Tuesday, August 23, 2016

Update by Aging a Home

Our daughter and son-in-law recently completed a make over of the exterior of their home. Wood rot on their home's face and deteriorating gutters dictated major repairs and a paint job. My daughter had been "pinning" favorite home exteriors for years. She had contacted architects to get advice on paint colors and products to achieve an old world feel. In essence, they wanted to update their home by aging it. 

Here are some before and after photos. Prior to the renovation, the house was a bit disjointed with a stucco section and several brick sections. Because the bricks were dark red and the stucco was beige the house had a checkerboard appearance.

Rachel began by researching how to achieve an aged appearance. She found that you can whitewash brick by mixing water with paint. A second option is to smear morter over the existing brick. The third option is to lime wash the brick.

Rachel settled on the lime wash. She found a product called ROMA. Unlike paint, lime wash was used historically on brick because rather than chipping, it weathers by slowly washing off over the years. It also is more translucent than paint and yet can be tinted any color. No wonder this is the technique they have used in Europe for centuries.

In deciding what color to tint the lime, Rachel again looked at historic European homes for inspiration. The beige/brown trim color on their home was replaced by the more "au courant" gray which actually has been popular in the Netherlands, England, France and Belgium for centuries.

When deciding on paint color, architects and colorists tell you to try large samples in your geographic location. How right they are.
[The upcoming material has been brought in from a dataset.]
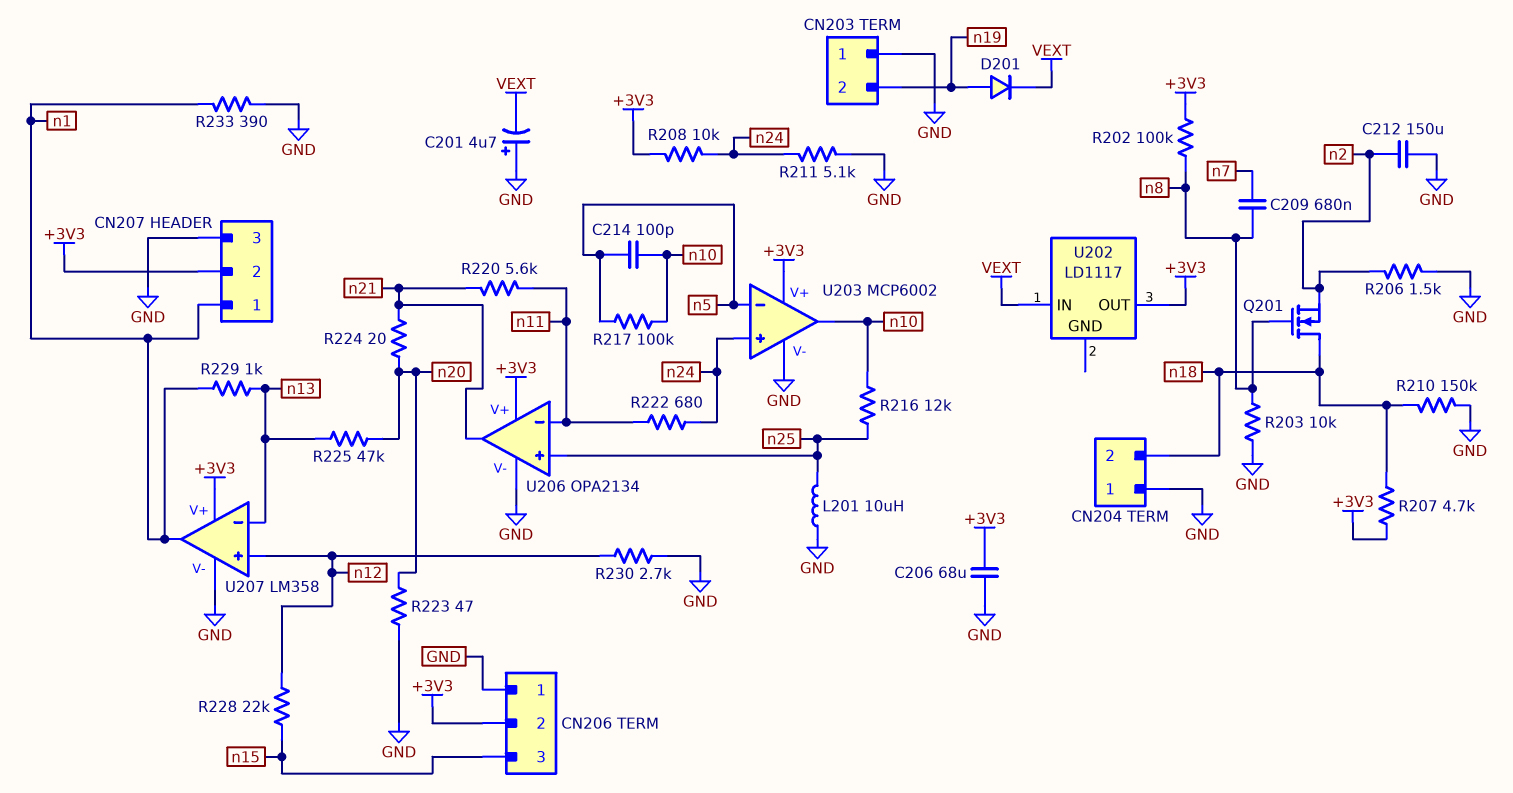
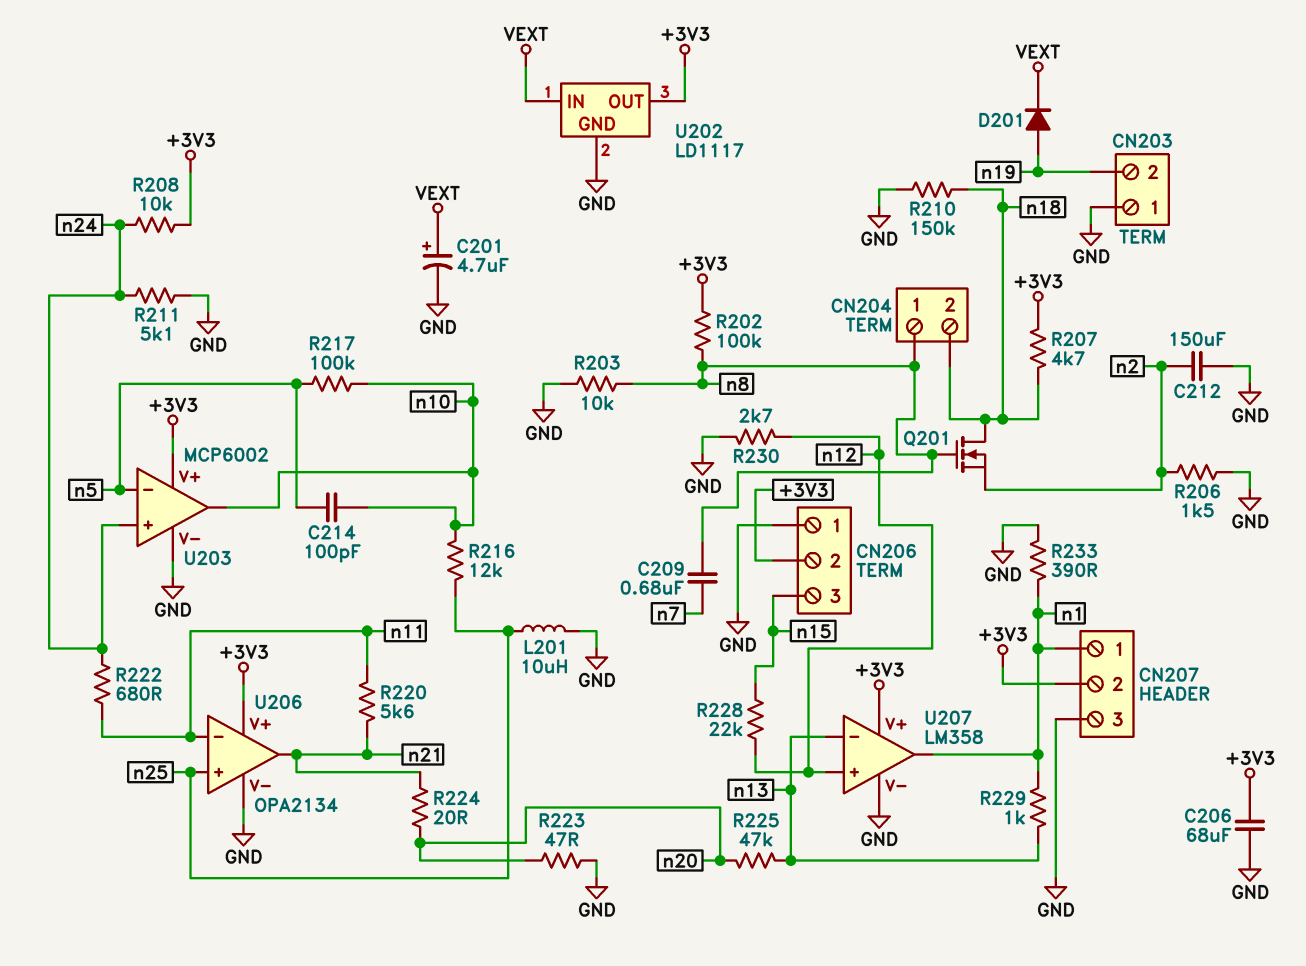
C201: 4.7uF (plus GND, minus VEXT) -> 4.7uF (plus VEXT, minus GND)
CN204 pin 1: GND -> n8
U202 pin GND: none -> GND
A color that looks wonderful in the south, like Lamb's Wool by Pratt & Lambert, looked too earthy in the midwestern light.

After trying dozens of shades on her house, on every side, and at different times of the day, Rachel chose Early Morning Mist by Benjamin Moore as the color for the ROMA product to be used on the brick and for the paint to be used on the stucco. The trim color, Intellectual Gray by Benjamin Moore, was picked to blend with the shingle roof.

The picture below was taken part way through the facelift. You can see how the freshly painted stucco now blends nicely with the freshly lime washed brick. Also notice how the red brick side looks new, while the left side of the house looks more aged and mellow.
Rachel and Curt made another dramatic change to the center front of their home. The undersized lanterns were removed...
and replaced by more appropriately-sized gas lanterns. Again, Rachel did her homework. First, she got a number of bids on running the gas line to the front door.  Next, she researched gas lanterns. The Bevelo company headquartered in New Orleans won her loyalty for their handcrafted lanterns and their customer service. Finally, she made mock ups of the lanterns she liked and taped them to the house. This helped her to get the right-sized lanterns. 

Electricity is a wonderful modern invention for interior lighting, but there is something alluring about the flickering light of the gas lanterns. I'd say the old out shines the new in this case.

The dramatically updated aging is most apparent at the back of the house. Here is the before with the 1980's beige color scheme,

and here is back of the house with the new, but old gray. What an improvement. It is hard to believe it is the same house! The stucco is painted Early Morning Mist by Benjamin Moore, and the wood is painted Sherman Williams' Intellectual Gray.

Below are some side-by-side, before/after photos.

Isn't it amazing what a coat of paint and some lime wash will do?  By aging their home, they took years off its appearance.